The Price of Becoming a Baptist in Early America

by Ron Hale

He has served as Pastor, Church Planter, Strategist (NAMB), Director of Missions, and Associate Executive Director of Evangelism and Church Planting for a State Convention, and now in the 4th quarter of ministry as Minister of Missions.

 


Henry Dunster (Harvard President, 1640): The Price of Becoming a Baptist in Early America

 

The first and founding president of Harvard University resigned his prestigious post to become a Baptist.  This caused much chattering and nattering in the circles of academia and religion.

Henry Dunster resigned under pressure after rejecting the practice of paedobaptism (infant baptism).  His new biblical paradigm of Baptist beliefs caused a storm of controversy and ill will among the Puritan faithful of the Boston area.

Today, Harvard is the oldest institution of higher learning in America and the wealthiest of schools.  Yet, the fledgling school struggled for life in the first few years of existence.

Harvard opened its doors in 1637 under the direction of a Head Master.  He was later ousted under charges of failing to properly feed the students and tyrannical ways.  The school closed.

Henry Dunster became president in 1640 and resurrected the founding dream from the ash heap.  The school flourished under his new vision and leadership.

He gave the school one hundred acres of his own land and built a home for the president.  Through his family, he acquired the first printing press in New England and produced the Bay Psalm Book.

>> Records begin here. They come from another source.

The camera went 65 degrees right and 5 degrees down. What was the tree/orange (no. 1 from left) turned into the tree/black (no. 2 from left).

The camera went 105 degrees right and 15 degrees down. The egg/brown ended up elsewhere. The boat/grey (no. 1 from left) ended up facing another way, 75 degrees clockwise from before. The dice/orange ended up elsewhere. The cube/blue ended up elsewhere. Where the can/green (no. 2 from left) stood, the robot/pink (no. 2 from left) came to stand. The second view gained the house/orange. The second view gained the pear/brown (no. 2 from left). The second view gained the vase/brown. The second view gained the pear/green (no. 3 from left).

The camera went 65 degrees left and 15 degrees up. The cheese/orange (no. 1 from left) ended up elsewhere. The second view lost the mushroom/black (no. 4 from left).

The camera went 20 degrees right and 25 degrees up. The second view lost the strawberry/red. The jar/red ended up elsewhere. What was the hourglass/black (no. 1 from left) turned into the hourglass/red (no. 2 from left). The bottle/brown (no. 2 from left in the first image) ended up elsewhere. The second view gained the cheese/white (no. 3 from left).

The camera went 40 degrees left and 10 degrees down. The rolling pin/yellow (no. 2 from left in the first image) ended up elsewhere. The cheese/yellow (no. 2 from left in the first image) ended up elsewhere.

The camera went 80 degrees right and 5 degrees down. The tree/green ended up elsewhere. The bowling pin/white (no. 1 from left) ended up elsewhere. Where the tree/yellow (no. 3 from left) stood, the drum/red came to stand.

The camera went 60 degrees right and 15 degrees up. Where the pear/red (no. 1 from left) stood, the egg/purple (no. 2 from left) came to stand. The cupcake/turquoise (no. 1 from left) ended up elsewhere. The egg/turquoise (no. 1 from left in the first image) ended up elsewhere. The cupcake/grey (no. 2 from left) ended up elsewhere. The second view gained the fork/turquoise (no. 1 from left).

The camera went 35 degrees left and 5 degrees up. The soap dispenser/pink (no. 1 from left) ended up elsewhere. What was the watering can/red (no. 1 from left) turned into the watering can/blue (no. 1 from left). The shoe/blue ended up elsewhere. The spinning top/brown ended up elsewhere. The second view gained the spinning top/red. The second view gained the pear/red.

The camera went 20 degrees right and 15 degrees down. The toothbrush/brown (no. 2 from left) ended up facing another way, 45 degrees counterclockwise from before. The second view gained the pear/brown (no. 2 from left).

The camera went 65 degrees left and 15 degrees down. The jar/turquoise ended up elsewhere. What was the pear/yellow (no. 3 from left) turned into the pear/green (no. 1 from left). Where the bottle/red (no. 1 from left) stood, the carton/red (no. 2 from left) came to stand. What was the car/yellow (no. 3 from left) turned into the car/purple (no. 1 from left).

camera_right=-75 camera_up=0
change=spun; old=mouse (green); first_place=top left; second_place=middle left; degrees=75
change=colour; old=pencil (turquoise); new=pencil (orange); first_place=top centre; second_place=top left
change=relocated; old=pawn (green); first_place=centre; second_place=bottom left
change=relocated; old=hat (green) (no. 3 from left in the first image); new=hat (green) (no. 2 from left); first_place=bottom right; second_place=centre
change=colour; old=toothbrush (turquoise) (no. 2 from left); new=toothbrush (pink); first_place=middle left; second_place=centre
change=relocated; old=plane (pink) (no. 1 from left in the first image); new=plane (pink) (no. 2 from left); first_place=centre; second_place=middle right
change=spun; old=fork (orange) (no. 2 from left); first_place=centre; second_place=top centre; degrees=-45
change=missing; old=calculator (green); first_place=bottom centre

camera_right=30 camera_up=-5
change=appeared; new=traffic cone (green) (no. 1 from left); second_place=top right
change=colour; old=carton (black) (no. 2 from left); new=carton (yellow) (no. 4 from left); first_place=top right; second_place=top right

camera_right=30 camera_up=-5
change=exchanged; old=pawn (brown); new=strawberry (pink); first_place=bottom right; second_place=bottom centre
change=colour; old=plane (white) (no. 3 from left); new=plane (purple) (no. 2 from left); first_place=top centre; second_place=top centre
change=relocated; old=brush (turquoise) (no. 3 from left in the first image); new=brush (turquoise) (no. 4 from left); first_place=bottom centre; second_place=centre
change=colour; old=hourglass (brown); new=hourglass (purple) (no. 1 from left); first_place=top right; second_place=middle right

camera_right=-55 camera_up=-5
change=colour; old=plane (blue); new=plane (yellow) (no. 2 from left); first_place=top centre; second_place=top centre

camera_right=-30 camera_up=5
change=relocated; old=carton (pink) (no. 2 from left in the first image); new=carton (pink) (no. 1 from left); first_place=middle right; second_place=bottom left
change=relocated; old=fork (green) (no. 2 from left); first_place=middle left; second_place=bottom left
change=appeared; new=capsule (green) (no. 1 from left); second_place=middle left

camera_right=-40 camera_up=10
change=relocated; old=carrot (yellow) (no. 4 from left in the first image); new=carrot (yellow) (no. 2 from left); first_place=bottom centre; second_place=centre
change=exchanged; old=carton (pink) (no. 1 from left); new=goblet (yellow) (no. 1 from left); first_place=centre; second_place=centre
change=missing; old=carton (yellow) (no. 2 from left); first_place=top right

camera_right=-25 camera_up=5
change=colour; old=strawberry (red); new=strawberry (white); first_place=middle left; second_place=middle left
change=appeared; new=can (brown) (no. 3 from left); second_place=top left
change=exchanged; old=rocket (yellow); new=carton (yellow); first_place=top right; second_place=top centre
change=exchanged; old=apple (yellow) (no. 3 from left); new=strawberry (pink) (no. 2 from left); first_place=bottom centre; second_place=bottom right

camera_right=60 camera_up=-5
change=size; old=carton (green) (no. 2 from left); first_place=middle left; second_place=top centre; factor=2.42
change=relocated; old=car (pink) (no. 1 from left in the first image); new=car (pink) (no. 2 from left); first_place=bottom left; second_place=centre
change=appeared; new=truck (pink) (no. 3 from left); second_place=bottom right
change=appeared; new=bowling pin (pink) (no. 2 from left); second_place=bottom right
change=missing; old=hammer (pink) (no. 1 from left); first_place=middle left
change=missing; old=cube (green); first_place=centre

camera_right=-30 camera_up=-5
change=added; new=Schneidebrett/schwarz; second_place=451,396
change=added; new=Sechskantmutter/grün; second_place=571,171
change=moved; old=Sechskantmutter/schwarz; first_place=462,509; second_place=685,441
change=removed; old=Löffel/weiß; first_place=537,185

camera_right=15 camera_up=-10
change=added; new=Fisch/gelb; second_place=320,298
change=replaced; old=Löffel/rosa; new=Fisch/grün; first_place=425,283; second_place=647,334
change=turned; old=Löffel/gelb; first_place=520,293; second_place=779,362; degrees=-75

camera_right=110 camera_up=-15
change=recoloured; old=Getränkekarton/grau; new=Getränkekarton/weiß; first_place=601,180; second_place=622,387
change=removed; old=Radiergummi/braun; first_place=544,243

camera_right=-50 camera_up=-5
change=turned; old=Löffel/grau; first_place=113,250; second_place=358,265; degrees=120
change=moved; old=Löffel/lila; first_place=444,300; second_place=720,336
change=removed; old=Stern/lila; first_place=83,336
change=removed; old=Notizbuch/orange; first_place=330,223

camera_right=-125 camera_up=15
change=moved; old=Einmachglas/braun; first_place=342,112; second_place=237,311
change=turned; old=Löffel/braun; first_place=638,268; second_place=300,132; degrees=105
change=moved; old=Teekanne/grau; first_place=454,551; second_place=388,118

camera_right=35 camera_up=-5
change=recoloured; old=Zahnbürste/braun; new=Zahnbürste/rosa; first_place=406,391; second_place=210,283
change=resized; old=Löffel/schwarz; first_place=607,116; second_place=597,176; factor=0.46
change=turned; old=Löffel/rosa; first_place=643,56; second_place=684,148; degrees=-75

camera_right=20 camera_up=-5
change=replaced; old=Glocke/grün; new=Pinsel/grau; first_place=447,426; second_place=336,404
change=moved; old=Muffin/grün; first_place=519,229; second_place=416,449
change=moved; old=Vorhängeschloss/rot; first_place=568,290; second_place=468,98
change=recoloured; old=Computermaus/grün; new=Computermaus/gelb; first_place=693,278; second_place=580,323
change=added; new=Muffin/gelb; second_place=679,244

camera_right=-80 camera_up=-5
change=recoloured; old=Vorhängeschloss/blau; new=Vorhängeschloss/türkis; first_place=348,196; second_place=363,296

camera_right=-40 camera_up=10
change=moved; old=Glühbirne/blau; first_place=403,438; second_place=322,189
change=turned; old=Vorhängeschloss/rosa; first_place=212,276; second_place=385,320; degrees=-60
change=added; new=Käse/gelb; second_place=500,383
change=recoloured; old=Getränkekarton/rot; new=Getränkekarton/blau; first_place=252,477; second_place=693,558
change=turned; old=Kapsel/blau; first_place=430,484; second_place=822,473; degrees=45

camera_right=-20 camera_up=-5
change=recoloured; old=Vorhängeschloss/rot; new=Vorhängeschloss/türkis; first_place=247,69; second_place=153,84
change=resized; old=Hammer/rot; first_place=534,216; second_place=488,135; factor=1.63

The new president was a scholar in Hebrew, Greek, Latin, and Asian languages. Dunster set standards for scholarship and godliness. Harvard was thriving and becoming the important school that it is today.

After years of faithful service, a dark cloud appeared over the administration of President Dunster.  Dunster refused to have his fourth baby baptized.  Why?  Dunster had new unshakeable biblical convictions!

The public whipping of Obadiah Holmes for his Baptist convictions had shaken Dunster to the core of his being. It caused him to seriously study the bible.

Very soon, Dunster publicly contended for believer’s baptism of adults based on the NT example, and against paedobaptism. Richard Mather and John Norton publicly debated Dunster on these matters, but he remained steadfast in the face of mounting hostility.  Cotton Mather said of Dunster, “he had fallen into the briars of antipedobaptism.”

The theological change of heart in Henry Dunster, the first president of Harvard, was shocking and scandalous to the Puritans of New England.  It was the talk of the town and every colony. It knocked the living daylights out of most Puritan ministers and laymen.  Recant or resign seemed to be the sentiment of most.

Because the Baptist movement in early America was birthed in adversity, every individual Baptist paid a price for their identity. Dunster lost his land, house, printing press, and livelihood; for the Overseers of Harvard gave him back none of the things that he had given so freely to the school.

Henry Dunster was a boon and blessing to the early Baptists of America.  A man of great scholarship and integrity had joined their ranks.   The importance of religious liberty would continue to be underscored.

History’s mysteries divulge the good, the bad and the ugly!